The sleek heist thriller The Thomas Crown Affair (1968) “treated Steve McQueen and Faye Dunaway as pure eye candy and ignited a decade-long craze for mosaic-style split-screen collages,” writes Seitz at Vulture. Jewison himself noted that “we’ll be accused of placing style ahead of content, but I say the hell with that. People who say that understand neither style nor content. In the movies, style is content.”

The lukewarm reception of Gaily, Gaily (1969), a loose adaptation of legendary screenwriter Ben Hecht’s 1963 memoir, combined with Jewison’s souring on the political and social chaos in the States at the time, prompted Jewison to leave for Europe, where he began work on what would become the highest-grossing film of 1971. Fiddler on the Roof, based on the hit musical about a Jewish milkman and his daughters in the village of Anatevka in Tsarist Russia, “defied conventional wisdom about whose stories could be universal,” wrote Robert Abele at TheWrap in 2022.

Abele was reviewing Fiddler’s Journey to the Big Screen, Daniel Raim’s “warm, engaging” documentary about the making of the film that “has maintained its reputation as a classic as few other movie versions of cherished musicals have.” Critic Ali Arikan recalls attending Ebertfest one year, when Roger Ebert “nudged me to ask Norman Jewison a question during a quiet Q&A. I couldn’t think of anything profound so I blurted, ‘Why follow Fiddler on the Roof with Jesus Christ Superstar [1973]?’ He went, ‘After one for the chosen people, I wanted one for the gentiles.’”

The oeuvre took another swerve with Rollerball (1975), a dystopian vision of televised sports as a blood-splashed mass spectacle.

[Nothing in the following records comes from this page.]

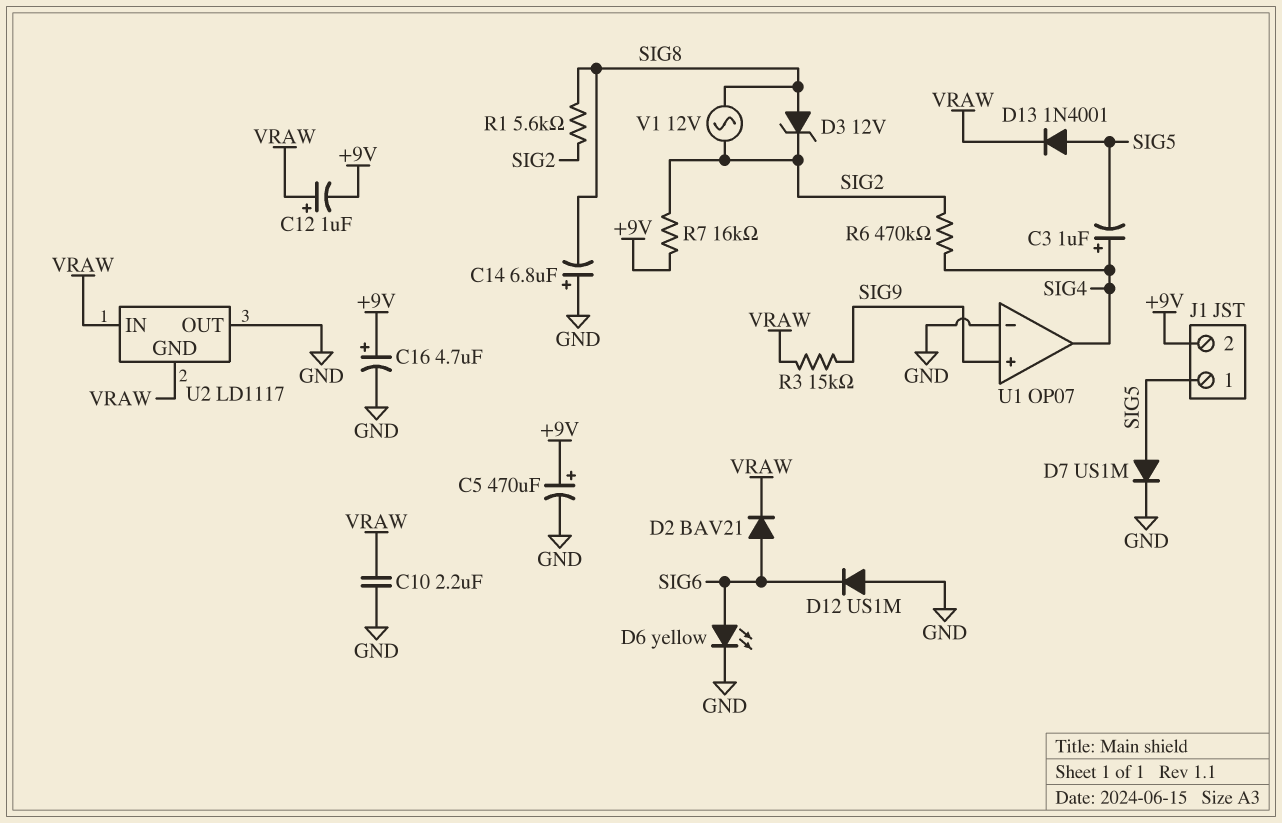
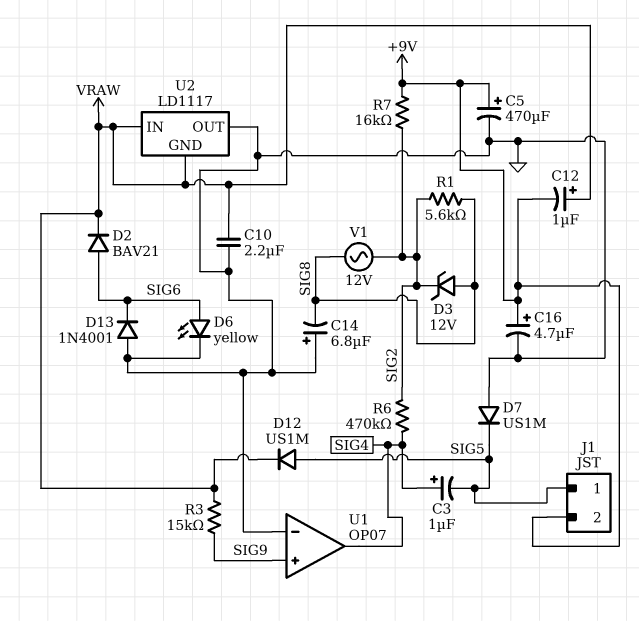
D7: diode US1M (A SIG5, K GND) -> diode US1M (A GND, K SIG5)
D12: diode US1M (A GND, K SIG6) -> diode US1M (A SIG5, K VRAW)
D13: diode 1N4001 (A SIG5, K VRAW) -> diode 1N4001 (A GND, K SIG6)

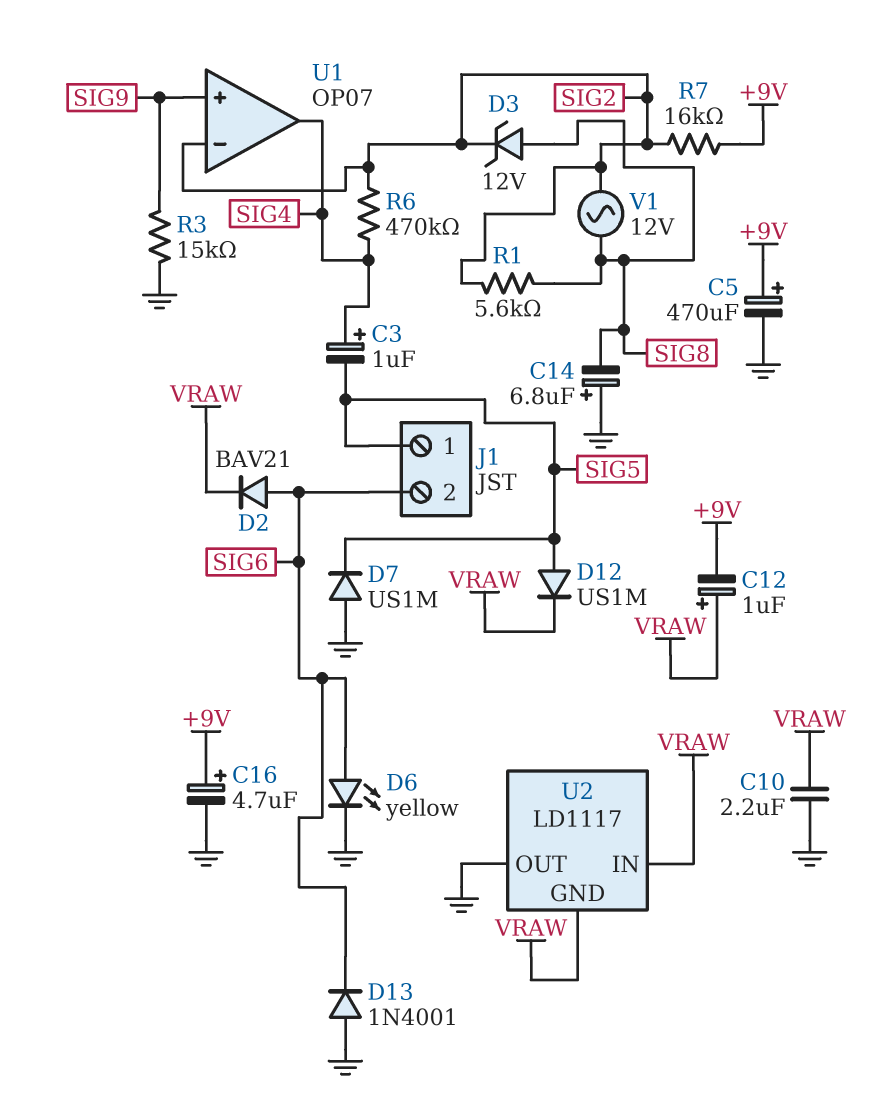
J1 pin 2: +9V -> SIG6
R3: 15k (SIG9, VRAW) -> 15k (GND, SIG9)
U1 pin in-: GND -> SIG2

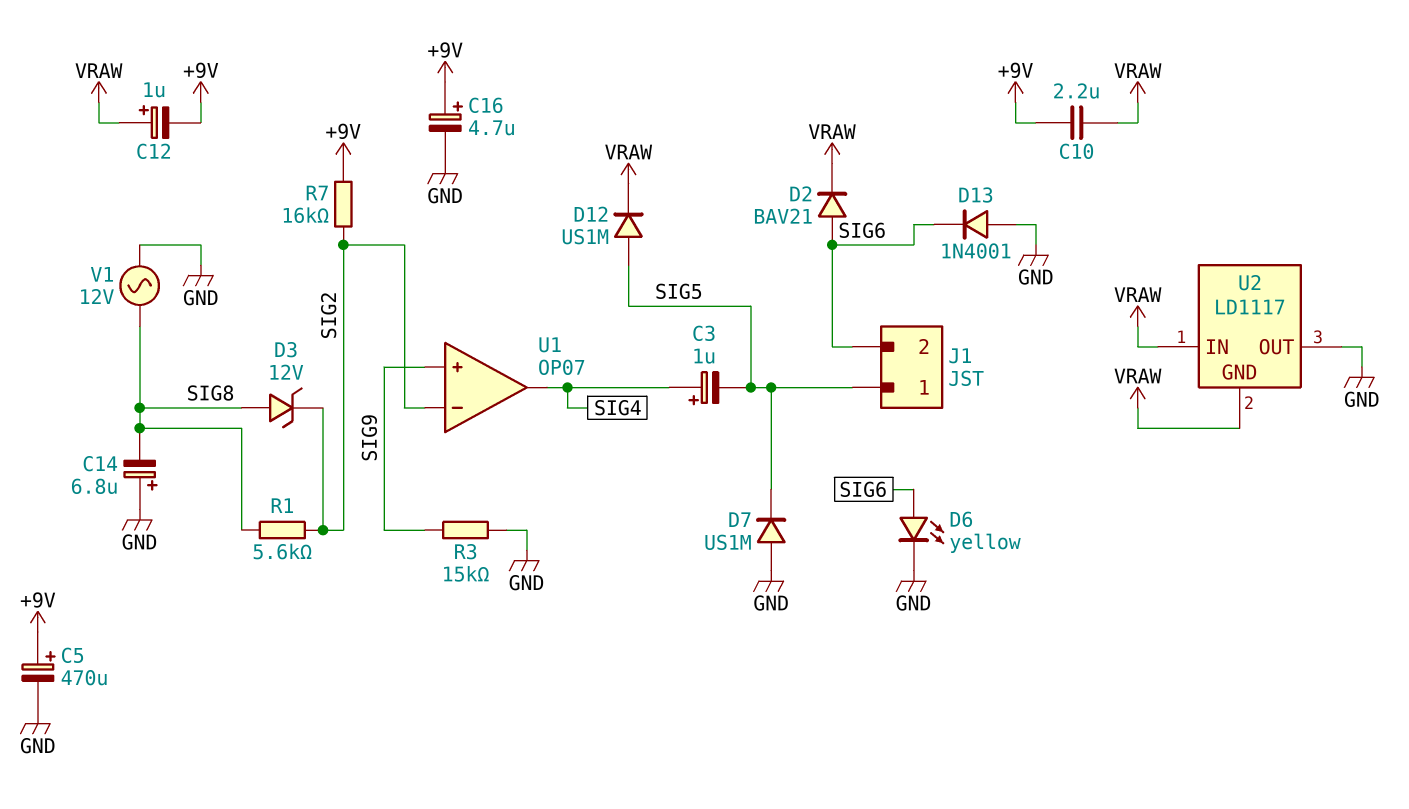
C10: 2.2uF (GND, VRAW) -> 2.2uF (+9V, VRAW)
R6: 470k (SIG2, SIG4) -> none
V1: AC 12V (SIG2, SIG8) -> AC 12V (GND, SIG8)

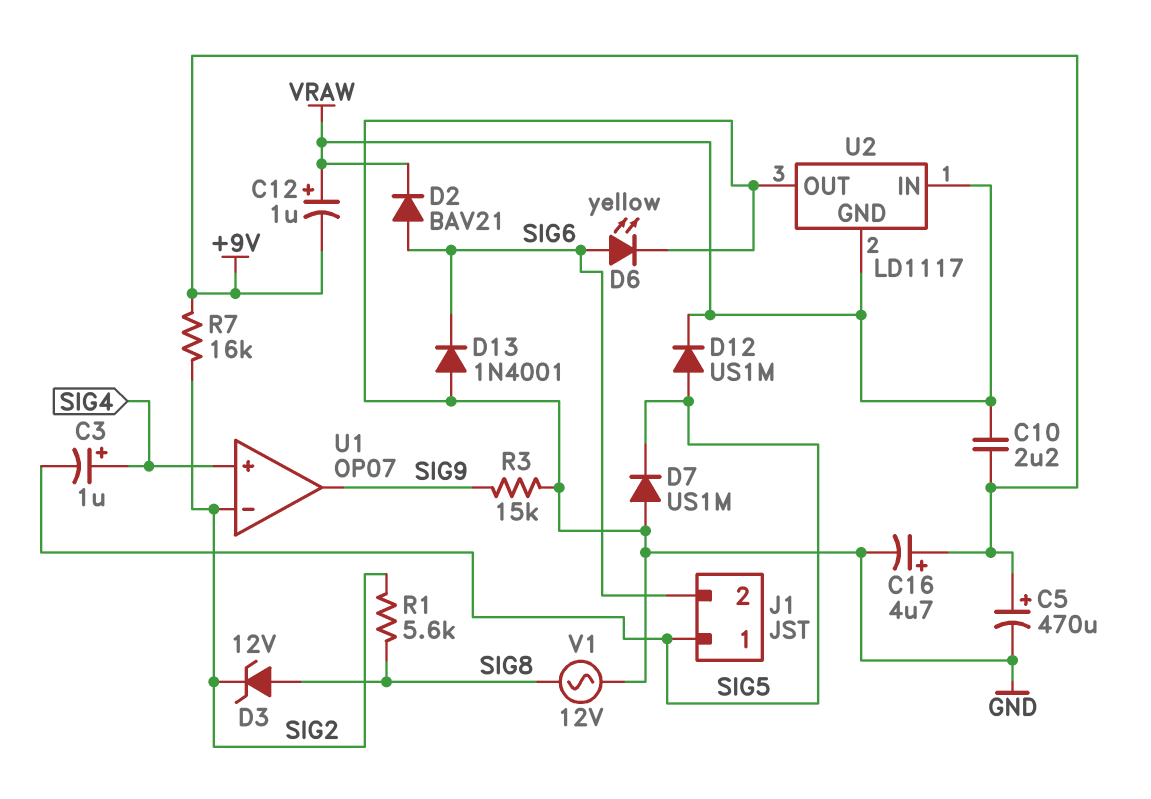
C14: 6.8uF (plus GND, minus SIG8) -> none
U1 pin in+: SIG9 -> SIG4
U1 pin out: SIG4 -> SIG9

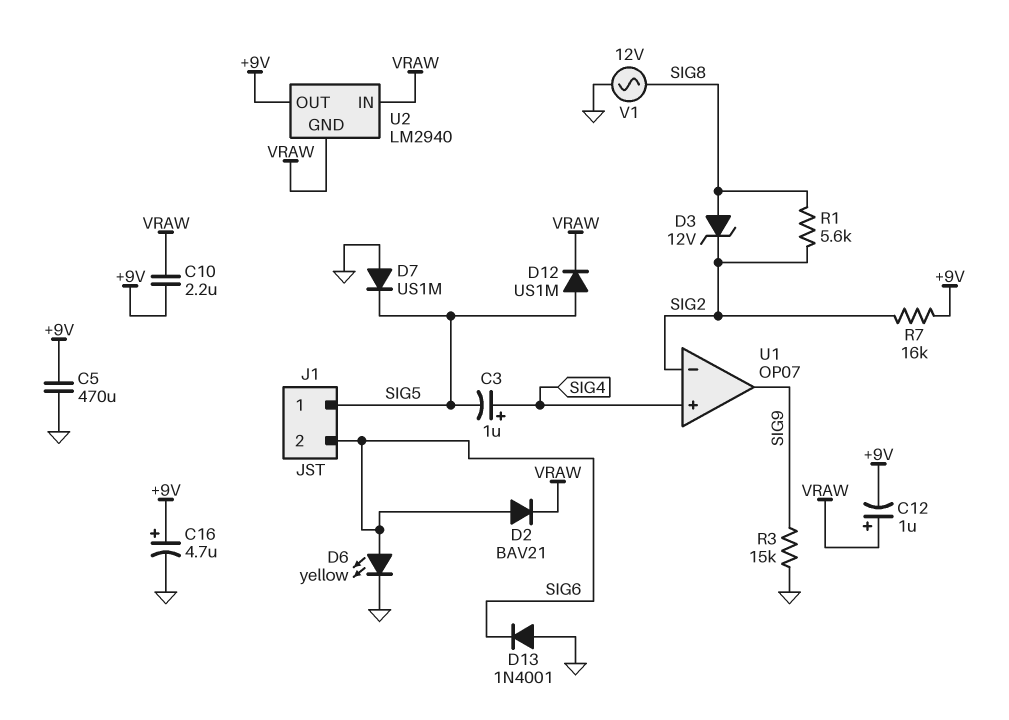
C5: 470uF (plus +9V, minus GND) -> 470uF (+9V, GND)
U2: LD1117 -> LM2940
U2 pin OUT: GND -> +9V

As Tim Robey points out in the Telegraph, this was “Jewison’s lone science fiction film, not to mention his bleakest social satire.” Rollerball is “no masterpiece, and not actually as bloody as you may remember, but [it’s] a zeitgeist classic in its queasy way.”

In 1979, Jewison directed Al Pacino as a lawyer perpetually on the verge of blowing his well-coifed top in . . . And Justice for All (1979). Jack Warden costars as a suicidal judge and John Forsythe plays a judge accused of brutally assaulting a young woman. Lee Strasberg, Jeffrey Tambor, Christine Lahti, and Craig T. Nelson appear in supporting roles. “It’s a crowded cast,” writes Sean Burns at Crooked Marquee, “and even if you don’t always feel like Jewison is in complete control of the proceedings, that adds to the discombobulating rush of incident, and is probably why the plot’s shocking twists pack the punches that they do. A more focused, emotionally coherent version of this movie wouldn’t be nearly as exciting.”

Courtroom dramas, musicals, Doris Day comedies, heist thrillers, earnest pleas for social justice: “There are contortionists who can’t fold themselves into as many different shapes as Jewison did during his career,” writes Seitz. Parkinson observes that Jewison was “at his peak when the studio era was fading, and the critics feting the Easy Riders and Raging Bulls of New Hollywood didn’t always recognize the aesthetic acuity behind his intellectual integrity.” Let’s give the last word to Cher: “Norman Jewison lives on through his work.”